Systems for estimating the location of vehicles in space are known. Some of these systems rely upon the Global Positioning System (GPS) to obtain an accurate position estimate of a space vehicle of interest. The GPS system comprises a constellation of satellites that each revolve about the earth in a fixed orbit. The GPS system presently comprises 24 satellites, including 21 navigational space vehicles (SVs) and 3 active spare vehicles, that revolve around the earth in 12 hour orbits. The SVs are arranged in six orbital planes that are equally spaced from one another (i.e., neighboring orbital planes are 60 degrees apart).
The GPS system also includes a network of ground based tracking stations that are located at various locations around the world. These tracking stations receive signals from the navigational SVs and transfer the signals to a central location. The central location uses orbital models to compute orbital data (known as ephemerides) and clock corrections related to the navigational SVs. This information is then uploaded to the SVs via a radio frequency uplink.
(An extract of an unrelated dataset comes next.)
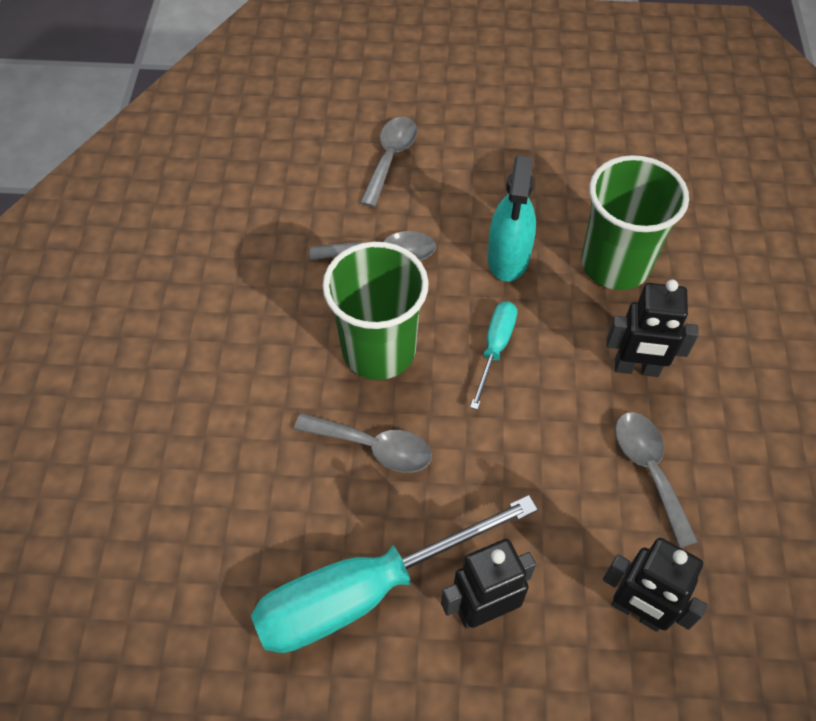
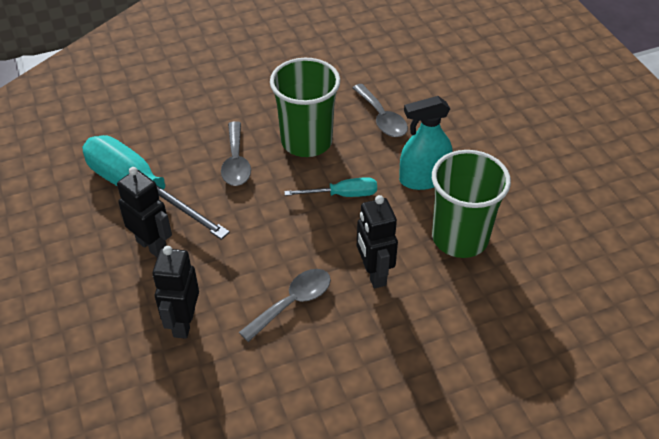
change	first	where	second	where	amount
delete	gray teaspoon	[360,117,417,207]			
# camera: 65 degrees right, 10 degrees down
The navigational SVs then broadcast portions of the ephemerides for use in determining the position of a point of interest (POI). The transmitted information is known as the navigation message.
To estimate the position of a point of interest, the navigation message from four or more SVs must be received at the POI and appropriately processed. These functions are generally performed by a GPS receiver located at the POI. The GPS can estimate the position of virtually any point that is capable of receiving the navigation message from at least four navigational SVs. The POI can be located on the earth's surface (such as on land or on a vessel at sea) or above the earth's surface (such as aboard an aircraft or space vehicle).
In many applications, the accuracy bf the location estimate achieved by the above-described system is inadequate. For example, the ephemerides transmitted by the navigational SVs normally provide an accuracy from 15-100 meters. This would not be acceptable in high-accuracy applications, such as some remote sensing applications, that require an accuracy of 10 cm or less. Therefore, methods must be developed to increase the accuracy of the estimates to service these applications.
One known method uses a post processing mode of operation to achieve highly accurate GPS estimates for locating satellites in space. This method has been successfully implemented to provide highly accurate satellite location estimates in NASA's Topex oceanographic mission. The method comprises collecting and archiving GPS tracking data from the worldwide network of tracking sites. At the same time, the user satellite to be located collects and stores GPS tracking data from an on-board GPS receiver. A Mission Control Center obtains the GPS tracking data from the tracking sites and the user satellite and processes the data to obtain orbit data for both the GPS satellites and the user satellite. Because information from both the tracking sites and the user satellite is processed concurrently (i.e., a joint solution is obtained), higher position accuracy is achieved. A description of a system which uses this approach is found in "Precise Tracking of Remote Sensing Satellites With the Global Positioning System" by Yunck et al., IEEE Transactions on Geoscience and Remote sensing, vol. 28, no. 1, January 1990, which is incorporated by reference herein. Because the data from the tracking sites is only available at specific times (e.g., in 24 hour blocks), the precise orbit information resulting from the processing is typically available a day or two after the observation. While this delay is acceptable in some applications, other applications require data that is more current.
In another known method, differential techniques are used to achieve accurate orbit estimates for a space system. In a differential system, one or more reference stations on the ground receive navigation messages from multiple GPS satellites within view and calculate corrections based on the known location of the reference station(s). The reference station(s) then broadcasts the corrections to a surrounding area for use in correcting the position solutions calculated by roving GPS receivers in the area. Because the correction is based on the location of the reference station, the accuracy of this method decreases as the distance between the roving GPS receiver and the reference station increases. In addition, the method requires a means for broadcasting the corrections over a relatively large area, which can be costly.
Therefore, a need exists for a method and apparatus for estimating the position of a vehicle in space that is both highly accurate and capable of providing results that are more current than systems of the past. In addition, a need exists for a system that provides an accuracy that does not depend on the distance between a GPS receiver and a reference station. Further, a need exists for a positioning system capable of high positional accuracy without the need for costly correction broadcast means. It is desirable that the system be capable of providing results in substantially real time.